どのあたりを回ってたのかは知らないが、起き抜けなのに汗ひとつ掻いてないとはな。
かなり素質があるのかもしれない。
「よし。じゃあ、まずは外周からだ。ついてこい」
「はい!」
元気の良い返事を聞いてから、私も走り出した。
少し速めに走ってみるけど、二人とも苦もなくついてきている。
さらに速度を上げると、さすがに少しだけ遅れてるような気もするけど。
「わぁ、速いね、やっぱり」
「喋ってると、余計に体力を消費するぞ」
「はぁい」
「姉ちゃんは、いつもこんな走り込みをしてるのか?」
「いや。…そういえば、普段は何もしてないな」
「えぇ…」
「こうやって、新人訓練のとき以外は走り込みなんてしないかもしれない」
「ふぅん…」
「まあ、お前たちは体力はあるようだから」
「若いからね~」
「そうだな。オレより何年かしか変わらないけど」
「お姉ちゃんって何歳?」
「二十だ」
「じゃあ、私とは六つ違いなわけだ」
「そうだな」
「でも、弱冠二十歳で隊長ってすごくないか?」
「どうだろうな。他の隊長に会ったことがないから分からない」
「そっか…。歳上の部下も多いの?」
「そうだな。ただ、部下ではなく、兄や姉だ。お前たちが、私の弟や妹であるように、隊長と呼ばれていても、私はみんなの妹であり、姉である」
「家族…だから?」
「ああ。みんな、家族だ」
「…ごめん」
「何がだよ」
「部下なんて言って…」
「オレが衛士長である限り、衛士はみんな部下だ。ツカサの言うことは間違ってない。オレは本当は上下関係なんて作りたくないんだが、組織にはそれをまとめる者が必要だ。だからせめて、部下だとか、そういう呼び方はしたくない。それだけだ」
「…うん」
「さて、外周に時間は掛けられないぞ。
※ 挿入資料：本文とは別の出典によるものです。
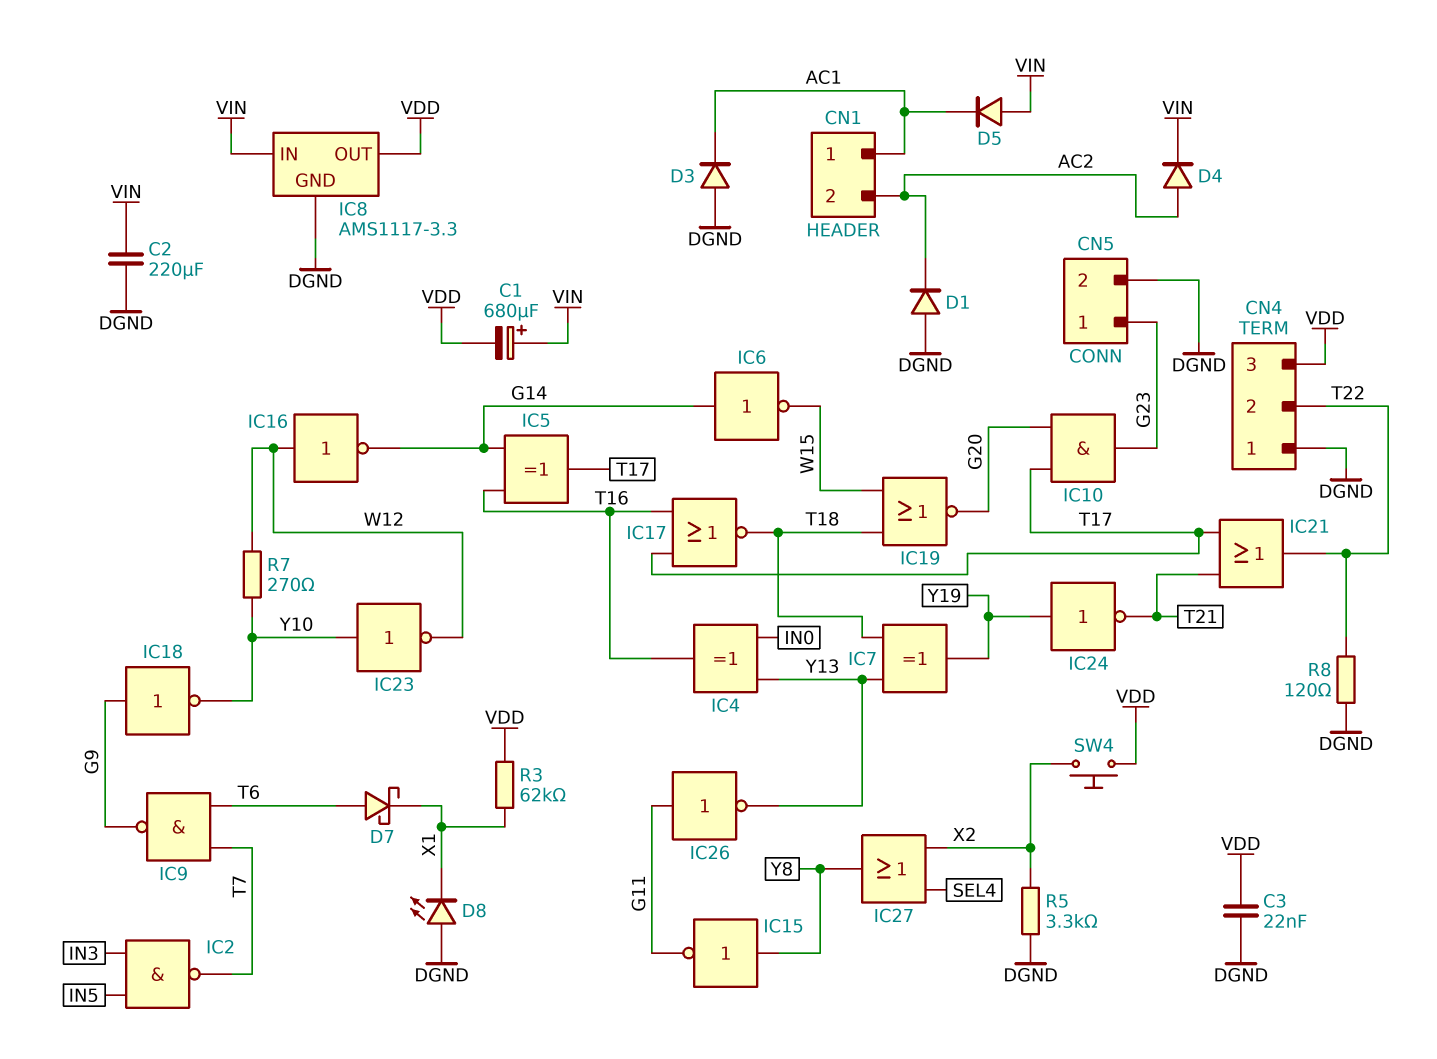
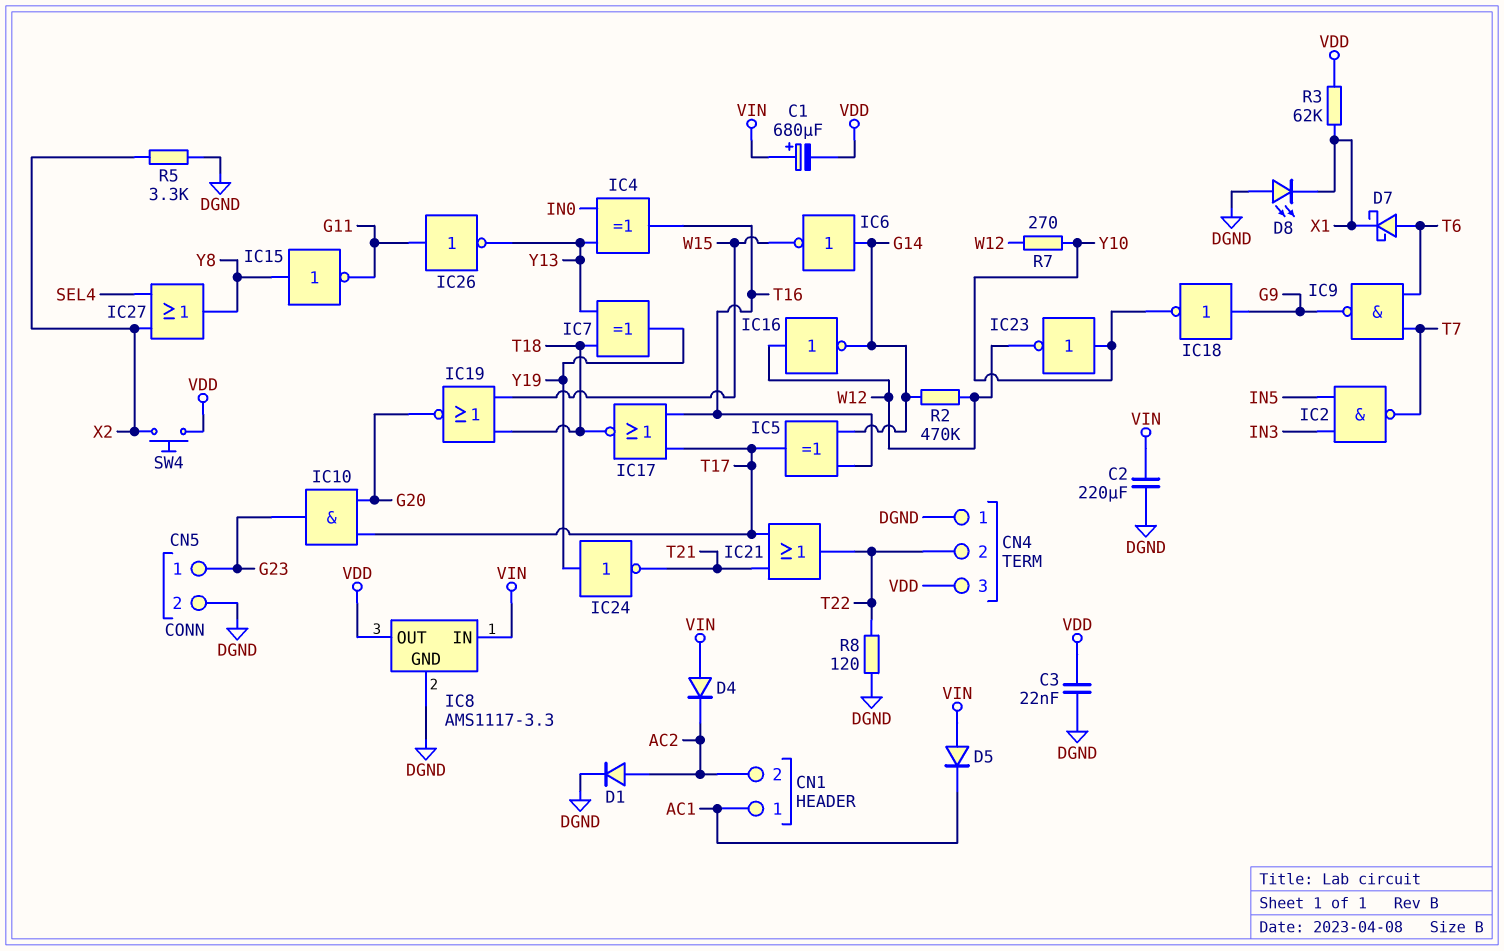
D1: diode (A DGND, K AC2) -> diode (A AC2, K DGND)
D3: diode (A DGND, K AC1) -> none
D4: diode (A AC2, K VIN) -> diode (A VIN, K AC2)
R2: none -> 470k (G14, W12)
さっさと済ませて朝ごはんを食べにいこう」
「はぁい」
そう…だな。
今まで、あまり意識してこなかった。
でも、私は人の上に立っているんだ。
みんなを引っ張っていかないといけない立場だったんだ。
「お姉ちゃん」
「ん?」
「あんまり深刻に考えることもないと思うよ」
「え?」
「ナナヤが楽観的すぎるんだろ」
「あはは、そうかもね。…でも、私たちは家族なんでしょ?だから、私たちも一緒に、お姉ちゃんと歩いていきたいの。あ、今は走ってるけどね」
「…そうか。そうだな。ありがとう、ナナヤ」
「うん」
ナナヤは笑ってみせてくれて。
…私の周りには、たくさんの家族がいる。
私と一緒に、一緒に私が、歩いていく家族がいるんだな。